Tuesday 28 August 2007

Laughing at the kitties.

I've primarily been laughing at this over the last day. Particularly the picture where it says 'Sup'. Every time I see it I crack up. I love the kitties.

Tuesday 21 August 2007

London Traffic.

You all know how much London traffic sucks right? What's the answer? Well, as good as the Tube is, it is prone to delays due to all kinds of silly reasons. Primarily staff shortages if any of the announcements I cock my head to are correct. So what to do? Hmm, I think this might be the answer:

Sunday 19 August 2007

Hame to be.

Anyone wanna see Mitch and I's new matrimonial home to be?

Have a look here and here then. We'll have a spare room, which means of course that we'll be expecting visitors. Lots of them. That means YOU.

Friday 17 August 2007

Oh dear.

I know this almost certainly isn't true, but it makes me laugh nonetheless:

Putting it about with Putin.

Vladimir Putin- master of all he surveys. I kind of love Mad Vlad. Or rather, not so Mad Vlad. He's like the archetypal bogey man brought to life. Scary eyes? Check. Ability to instill fear into all and sundry? Check. Kill you with his bare hands? Check. Vlad's a man's man. Now, I've known this since the first time I clapped eyes on him, but the Guardian on Wednesday in its infitinite wisdom decided to show everyone just how it is to be Vladimir Putin with its feature 'Putin's guide to being a real man' you can access here.

Sadly, the link doesn't contain the fanstasic pictures that accompanied the piece and demonstrated Putin's machoness (I know that's probably not a word) to the full. Luckily, google image search does. Not content with scaring the bejeezus out of anyone of a nervous disposition when it comes to oil and gas supplies in Europe, Vlad decided it would be a good idea to get some photos taken to demonstrate his manliness. Here's a few for your perusal.
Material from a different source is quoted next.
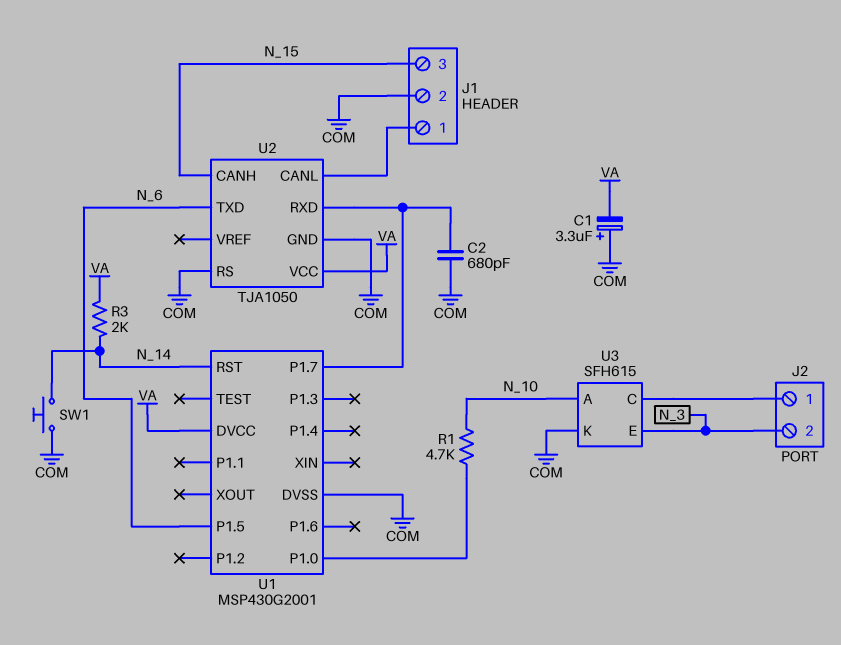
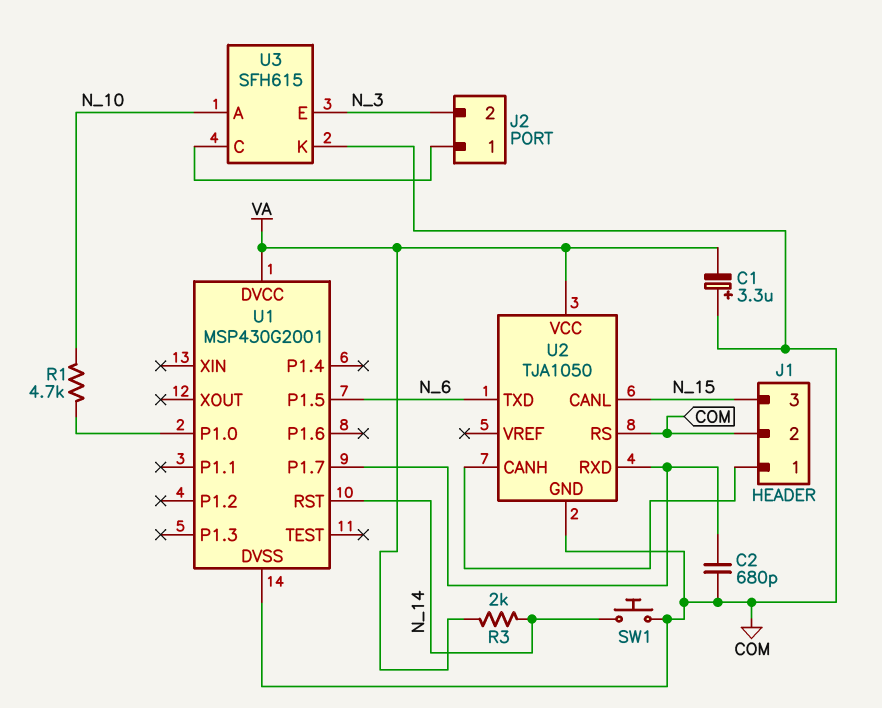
U2 pin CANH: N_15 -> J1/1
U2 pin CANL: J1/1 -> N_15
Vlad showing up James Bond for the fictional character he is:


I particularly like the balaclaved men in the background. No such disguise for Vlad. It'd impair his ability to SCARE you to death with his face. Probably by looking at you like this:


Moving on to a more lighter side, Vlad decided to go fishing. Waders, green ghillie, checked shirt, wee hat with your hooks on it- those are what I think of when I think of fisherman. Not Vlad. Top off, army khakis and a pair of army-issue boots for the big man!


As hard as I try, I just can't shake the thought of Gordon Brown, Tony Blair or oor ain Alex Salmond pulling off the topless fishing look. But with Vlad? Well, he's clearly a natural. I wonder if he conducts government meetings topless as well, just because he can?

I particularly like this one:


No question, Vlad is a MAN! Or even, THE MAN! Or something. Vlad obviously knows when it's time to get out the guns and when to conceal. Or perhaps a halfway house for the two? Say a vest?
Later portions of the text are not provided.